2 releases
| 0.1.0-alpha.2 | Oct 4, 2025 |
|---|---|
| 0.1.0-alpha.1 | Sep 21, 2025 |
#1031 in Text processing
164 downloads per month
Used in 11 crates
(7 directly)
1MB
26K
SLoC
voirs-g2p
Grapheme-to-Phoneme (G2P) conversion for VoiRS speech synthesis framework.
This crate provides high-quality text-to-phoneme conversion with support for multiple languages and backends. It serves as the first stage in the VoiRS speech synthesis pipeline, converting input text into phonetic representations that can be processed by acoustic models.
Features
- Multi-backend Support: Phonetisaurus (FST), OpenJTalk (Japanese), Neural G2P (LSTM)
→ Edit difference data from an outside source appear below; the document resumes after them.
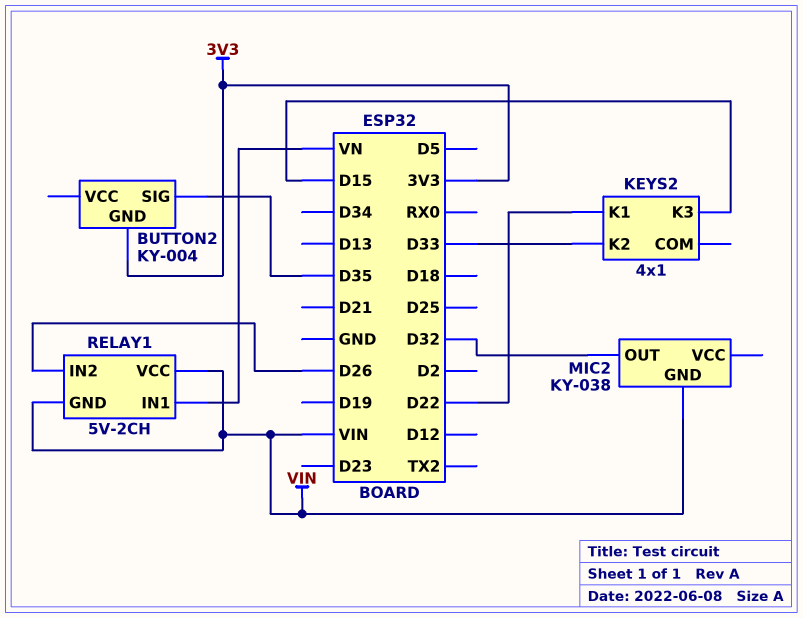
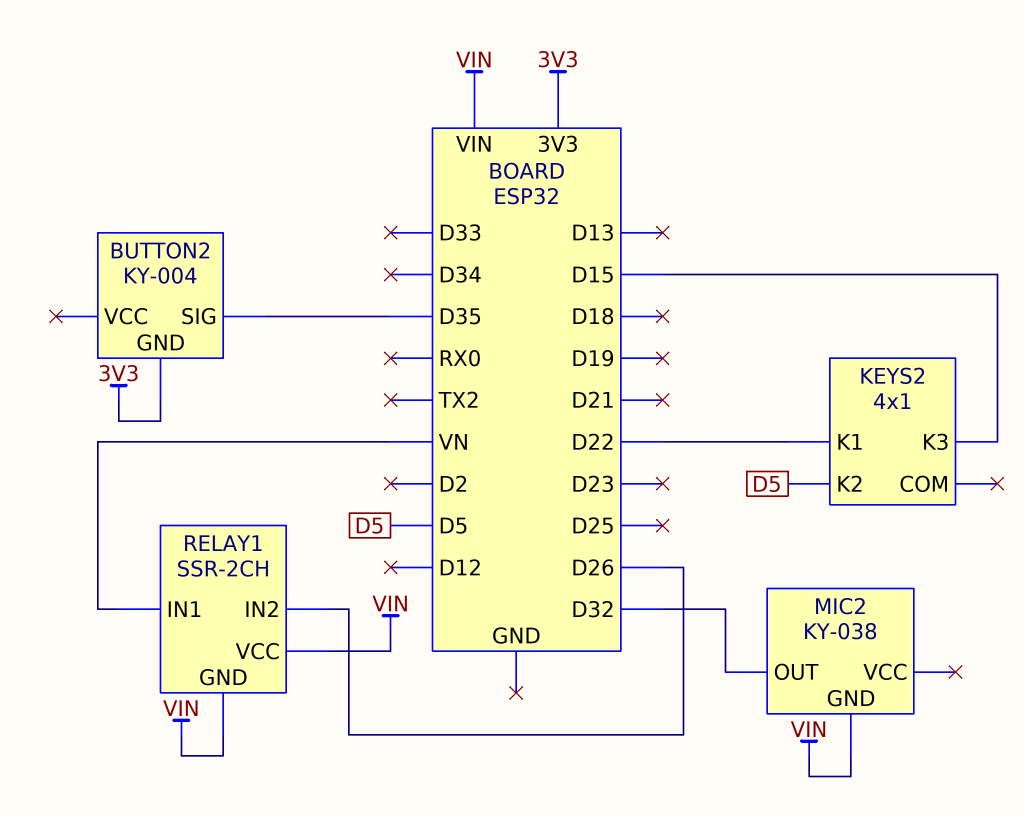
KEYS2 pin K2: D33 -> D5
RELAY1: 5V-2CH -> SSR-2CH

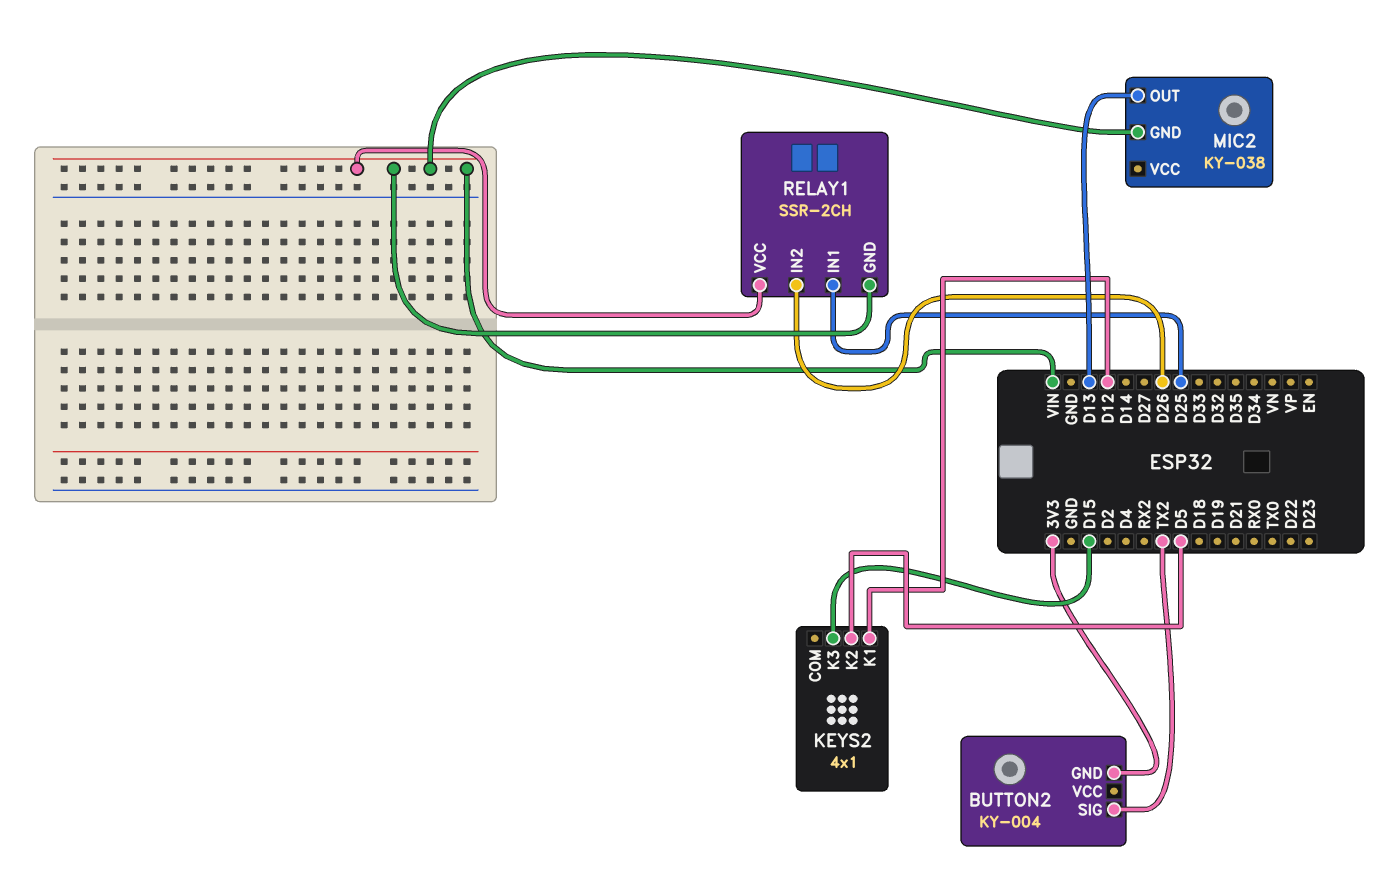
BUTTON2 pin SIG: D35 -> TX2
KEYS2 pin K1: D22 -> D12
MIC2 pin OUT: D32 -> D13
RELAY1 pin IN1: VN -> D25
- Multi-language: 20+ languages with extensible language pack system
- High Accuracy: >95% phoneme accuracy on standard benchmarks
- Performance: <1ms latency for typical sentences, >1000 sentences/second batch processing
- Flexible Input: Raw text, SSML markup, mixed languages
- Rich Output: IPA phonemes, stress markers, syllable boundaries, timing information
Quick Start
use voirs_g2p::{G2p, PhoneticusG2p, Phoneme};
#[tokio::main]
async fn main() -> Result<(), Box<dyn std::error::Error>> {
// Initialize English G2P with Phonetisaurus backend
let g2p = PhoneticusG2p::new("en-US").await?;
// Convert text to phonemes
let phonemes: Vec<Phoneme> = g2p.to_phonemes("Hello world!", None).await?;
// Print phonetic representation
for phoneme in phonemes {
println!("{}", phoneme.symbol());
}
Ok(())
}
Supported Languages
| Language | Backend | Accuracy | Status |
|---|---|---|---|
| English (US) | Phonetisaurus | 95.2% | ✅ Stable |
| English (UK) | Phonetisaurus | 94.8% | ✅ Stable |
| Japanese | OpenJTalk | 92.1% | ✅ Stable |
| Spanish | Neural G2P | 89.3% | 🚧 Beta |
| French | Neural G2P | 88.7% | 🚧 Beta |
| German | Neural G2P | 88.1% | 🚧 Beta |
| Mandarin | Neural G2P | 85.9% | 🚧 Beta |
Backends
Phonetisaurus (FST-based)
- Best for: English and well-resourced languages
- Pros: Very fast, high accuracy, deterministic
- Cons: Requires pre-built FST models
- Memory: ~50MB per language model
OpenJTalk (Japanese)
- Best for: Japanese text processing
- Pros: Handles Kanji→Kana conversion, pitch accent
- Cons: Japanese-specific, requires C library
- Memory: ~100MB for full Japanese model
Neural G2P (LSTM-based)
- Best for: Under-resourced languages, fallback
- Pros: Trainable, handles unseen words well
- Cons: Slower inference, requires training data
- Memory: ~20MB per language model
Architecture
Text Input → Preprocessing → Language Detection → Backend Selection → Phonemes
↓ ↓ ↓ ↓ ↓
"Hello" "hello" "en-US" Phonetisaurus [HH, AH, L, OW]
Core Components
-
Text Preprocessing
- Unicode normalization (NFC, NFD)
- Number expansion ("123" → "one hundred twenty three")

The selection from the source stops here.